Big planes are the coolest.

Here's a 1930s Soviet aircraft, the Kalinin K-7



Just look at it. What an ugly mofo.

It definitely counts as failed tech. It had crazy vibration problems starting from the first test flight, and the seventh flight crashed, killing 14 people. Then the project was canceled, and then just to add insult to injury (or vice versa?) the designer was executed for being an enemy of the state.

I'm fully convinced that its sheer ugliness is what destroyed it- matter cannot stand to be arranged like that!

As for the B-36, here is a clip from the 1955 Jimmy Stewart movie Strategic Air Command of a B-36 takeoff, using real planes. The actual movie was mainly a recruiting tool for the USAF, SAC in particular, and has some cool shots of planes with a pointless story that is as boring as watching paint dry. As a side note, Jimmy Stewart was a bomber pilot in WW2.

Here is a witness' take on an incident in 1957 when a 42 000 lb, 10Mt Mark 17 H-bomb fell out of the bomb bay of a B-36, and, if it had been armed, would have leveled Albuquerque

Phanatic
Mar 13, 2007

Please don't forget that I am an extremely racist idiot who also has terrible opinions about the Culture series.

Sunshine89 posted:


It had its faults, though. Piston engines can only be made so large, and the larger they are, the greater the risk engine fires pose. The B-36 carried some of the largest ever made, and due to the wing design (very thick, smooth and long to produce a lot of lift), had to be installed in a pusher configuration, which exacerbated the risk of fire.

The big problem was that the engines weren't designed for a pusher configuration.

In a normal, traction configuration, where the engines are mounted so that the props are in front of the wings, the intakes are behind the cylinders. So the incoming air has passed over the cylinders, cooling them and warming the air, before being ingested by the carburetors. But in the pusher configuration, it's the air intake that's out in front of the wing, so the carbs are ingesting cold, high-altitude air. So the carbs would slowly ice over, and as their intake got more and more restricted, the fuel/air mixture entering the cylinders would become more and more rich, and eventually there'd be so much unburned fuel leaving the cylinder that the engine exhaust would catch fire. Which is Bad.

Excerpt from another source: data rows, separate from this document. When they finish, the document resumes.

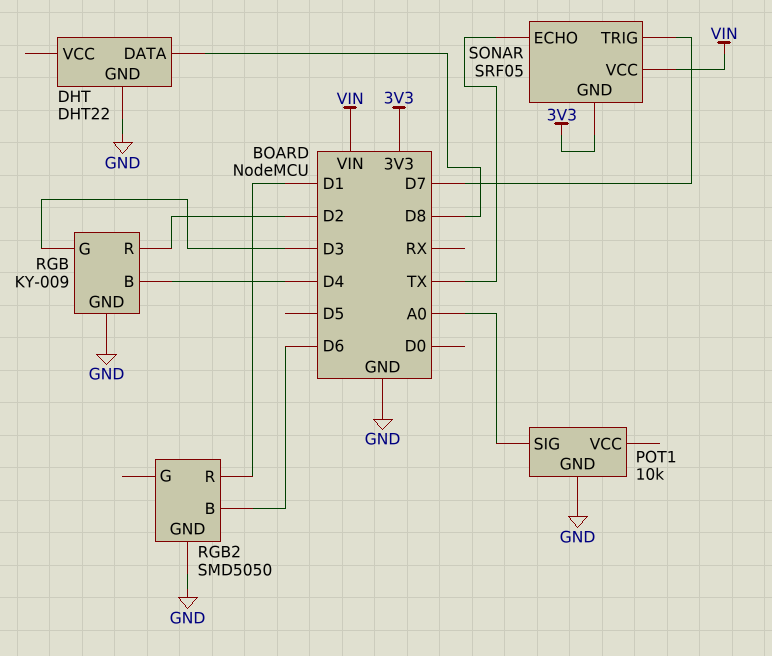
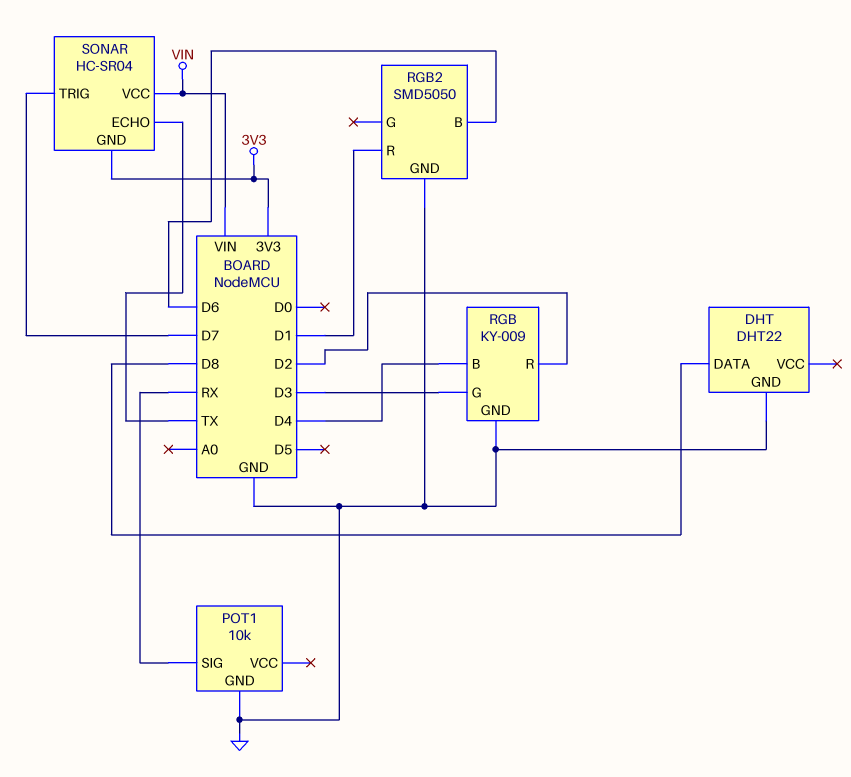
POT1 pin SIG: A0 -> RX
SONAR: SRF05 -> HC-SR04

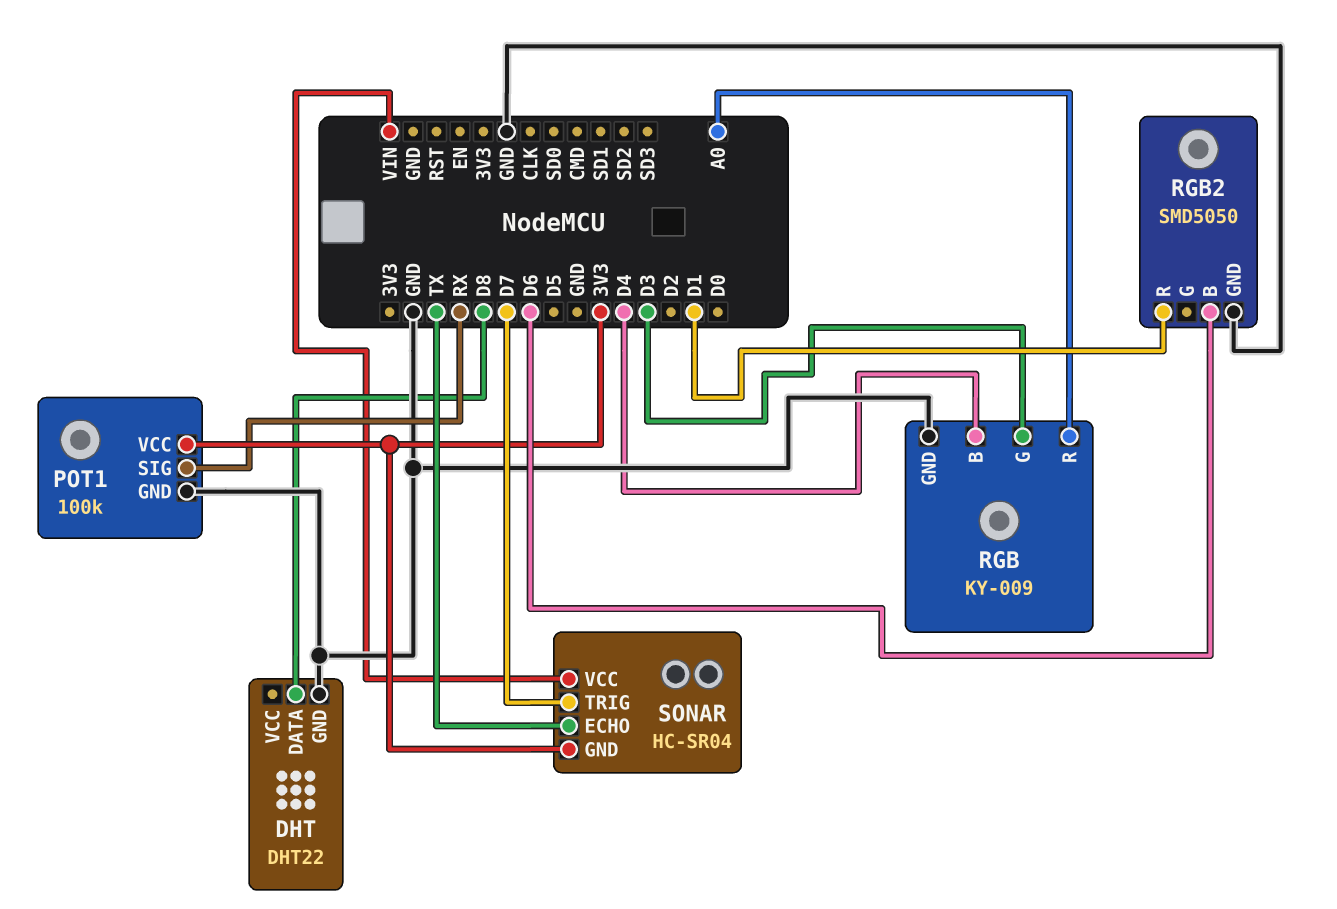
POT1: 10k -> 100k
POT1 pin VCC: none -> 3V3
RGB pin R: D2 -> A0

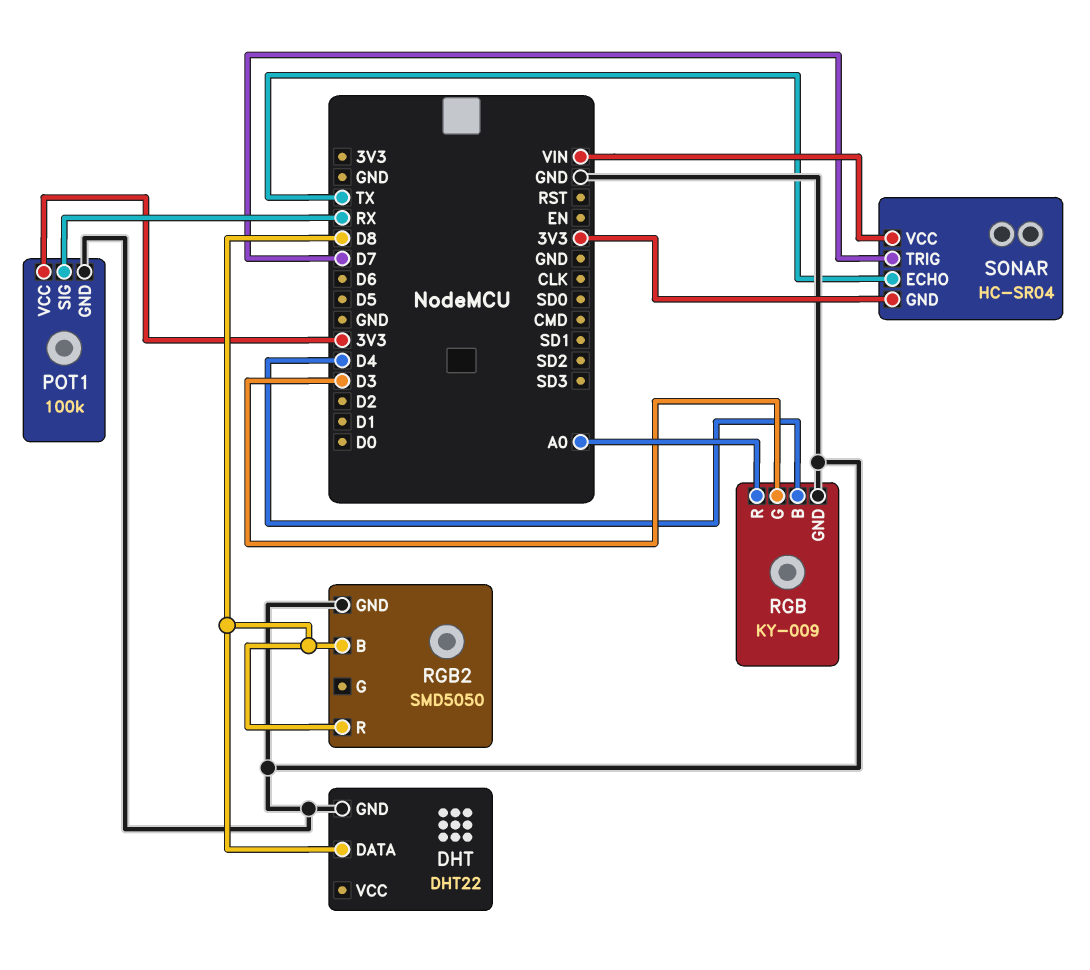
RGB2 pin B: D6 -> D8
RGB2 pin R: D1 -> D8

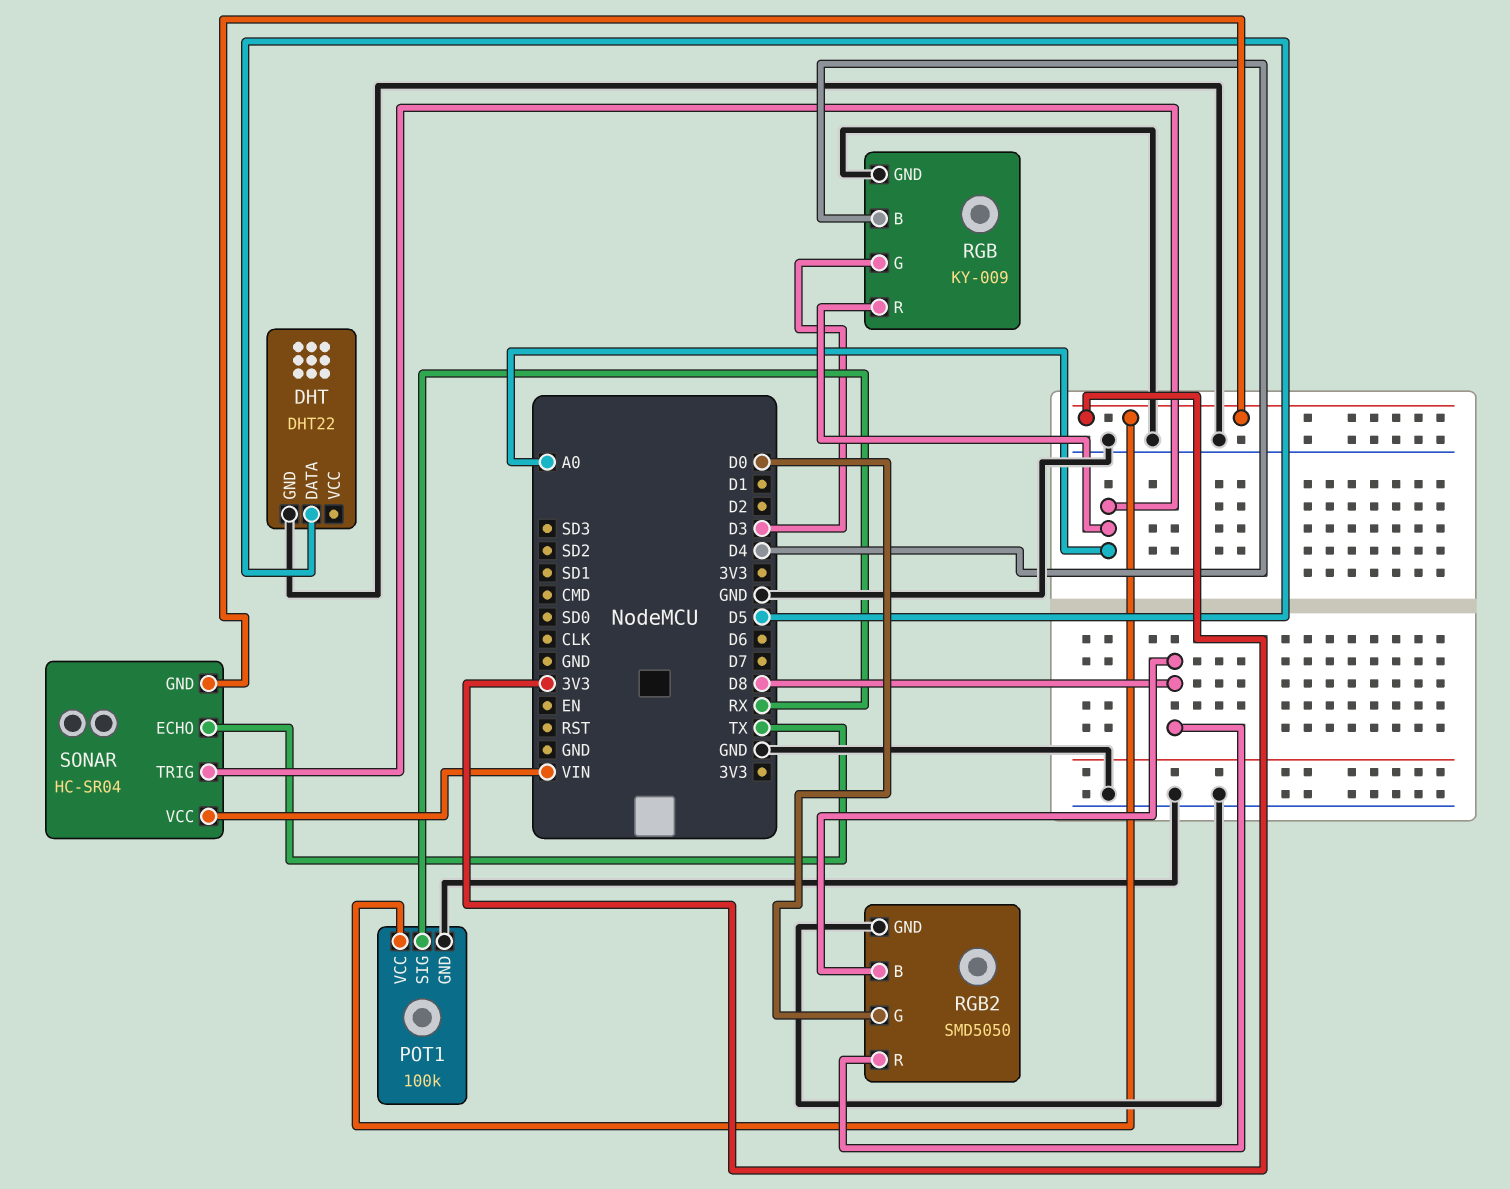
DHT pin DATA: D8 -> D5
RGB2 pin G: none -> D0
SONAR pin TRIG: D7 -> A0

The Wasp Major engined powered a bunch of aircraft, the engine fire issues were pretty much the result of mounting them in a pusher configuration. Conventional tractor configuration, the engine worked decently.

And, yeah, the B-36 was loving enormous. Later configurations had 10 engines, 4 jet engines in addition to the 6 piston-engine props. Here's one flying in formation with a B-52:



B-36 is larger, by about another 40' of wingspan. It's huge.


Phanatic has a new favorite as of 08:16 on May 11, 2013

UltimoDragonQuest
Oct 5, 2011



Code Jockey posted:

Also I've been to a few stations that play the Sonic "pick up a ring" sound when the register processes an order. It's awesome. :v:
I've heard the Sonic ring sound. I think it was Virginia.


Wired remote control car.
This technology must have been obsolete when I got it in ~1989. The cable was too short and you had to walk around and follow the car. It was terrible.

Code Jockey
Jan 24, 2006

69420 basic bytes free

UltimoDragonQuest posted:

I've heard the Sonic ring sound. I think it was Virginia.


Wired remote control car.
This technology must have been obsolete when I got it in ~1989. The cable was too short and you had to walk around and follow the car. It was terrible.

Ughhhhhhh this. I had a really awesome monster truck as a kid... which was wired, meaning I had to chase it everywhere. It only had like a 3-4' cord. :argh:


Phanatic posted:

The big problem was that the engines weren't designed for a pusher configuration.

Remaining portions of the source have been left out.